The Funeral Obsequies of Sir. All-in-New-Fashions

  Click the image to enlarge it In February, we varied our normal diet of items held by the Department of Prints and Drawings at the British Museum by including a print from the collection of Francis Douce (1757-1834) in the Ashmolean Museum, Oxford. We now include another such item, The Funeral Obseques [sic] of Sir. All-in-New-Fashions, which depicts a mock-funeral procession and is a fairly straightforward satire of extravagant male fashion issued c.1630. The imprint on the sheet reads, Are to be Sould by Thomas Geele at the Dagger in Lumbard Street. Little is known about the print-seller Thomas Geele, 1 but as F.P. Wilson was the first to point out, he is known to have sold from the same address a suite of prints engraved by Robert Vaughan of the Twelve Months of the Year illustrated by couples in national dress, which now survive uniquely as bound into the Huntington Library copy of Breton’s Fantasticks which was published in 1626. In 1630, still at the same address, his name appears on the second reprint of the Baziliώlogia, first issued in 1618, which contains over 30 prints of English monarchs.

The satire may be simple enough, but the print is not quite what it seems, for it is an extremely close copy (in reverse) of Trauer-Gesang/ Vber den all zu früe tödtlichen abgang/ Alla Modo Monsier [Song of Mourning on the all too early deathly departure of A la Mode Monsieur], or else (in the same direction) of Vnuersehner Hochbetriebter Doch Lächerlicher Todfall… [Unexpected … yet ridiculous death …], both dated 1629, the former explicitly on April Fools’ Day. 2 It is also entirely typical that no fewer than six impressions of the former sheet survive in German repositories, whereas the English print survives uniquely in the Ashmolean Museum, Oxford.

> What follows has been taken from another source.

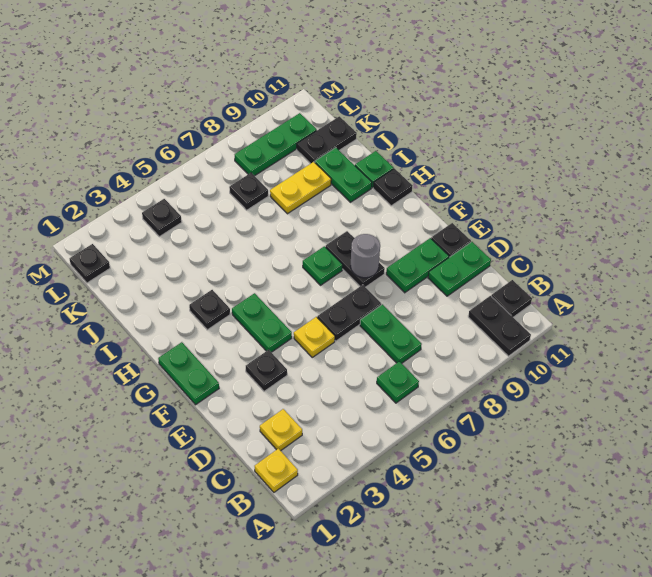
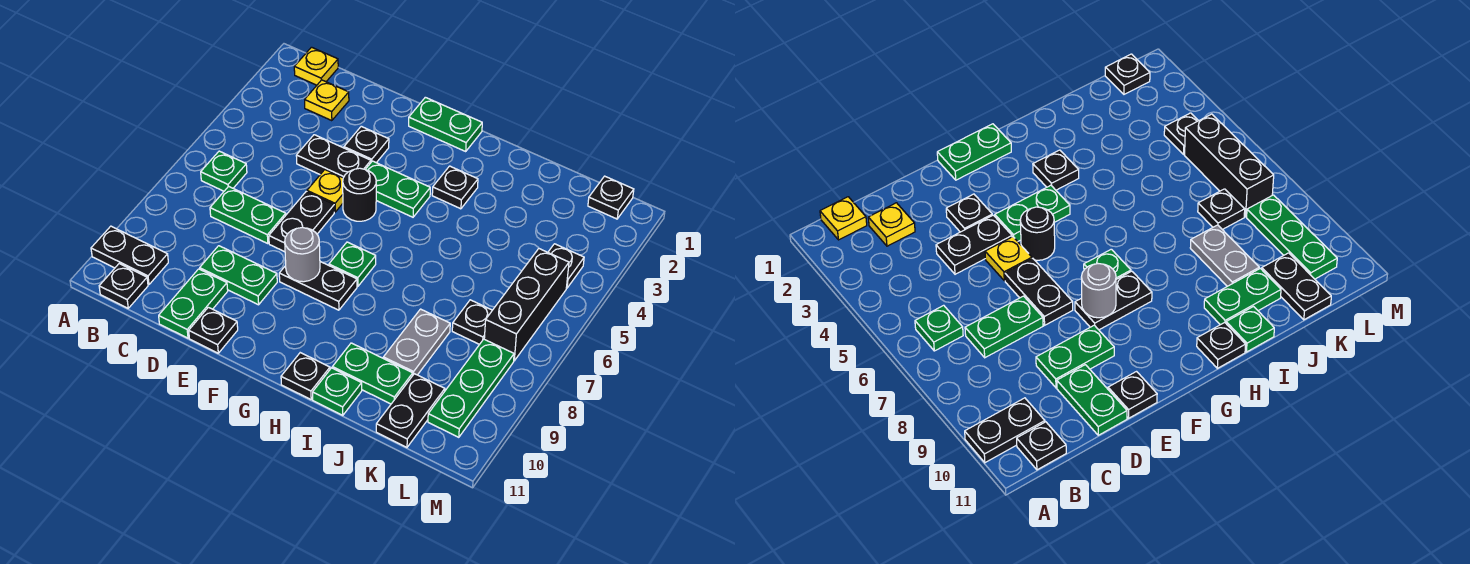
none -> black plate D4:E4 level 1
green plate E9:E10 level 1 -> green plate D9:E9 level 1
none -> black round brick F5 level 1
yellow plate J8:J9 level 1 -> grey plate J8:J9 level 1
none -> black brick L5:L7 level 1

Harms assumes that the gallant’s Junckfraw, who ligt 6 woche[n]n zu bett [literally, ‘lies 6 weeks in bed’], must be lying in Wochenbett, i.e. childbed, and thus will eventually be delivered of an infant who will continue his father’s fashion-victimhood. Be that as it may, the translator clearly understood her bedbound condition differently, Englishing it, His wench 6 weekes through Greife doth keepe Her Bedd.

A long procession of mourners issues from beneath the upper room in which the grieving wench keeps her bed. Though dressed identically, and sporting the same pointed beard, the last few to emerge are labelled: His Launderesses and their maydes; Spurrier [maker of spurs]; Fendsor [fencer = fencing instructor]; Cutler; Musissioner [musician]; Taylor; Taylor; Gouldsmith; Shoomaker; Paynter; Feathermaker; Taylor; Taylor; Barber; Haberdasher; Wine Marchaunt; Poet. The plurality of tailors is clearly making a point, though not quite as heavy-handedly as the German original, in which no fewer than a dozen mourners are identified as tailors, in fact, every other mourner of those named. There are other—perhaps telling—minor differences in the tradesmen the English engraver has chosen to include or omit: if we can accept that his Haberdasher renders the German Kramer, it is interesting that he has translated the general Kauffman as Wine Merchant. But he has omitted five other tradesmen altogether: the Dantzmeister [dancing-instructor], Bereitter [riding-instructor], Schwertfeger [sword-maker], but also—more interesting from our point of view—the Drucker [printer] and Kupferstecher [engraver].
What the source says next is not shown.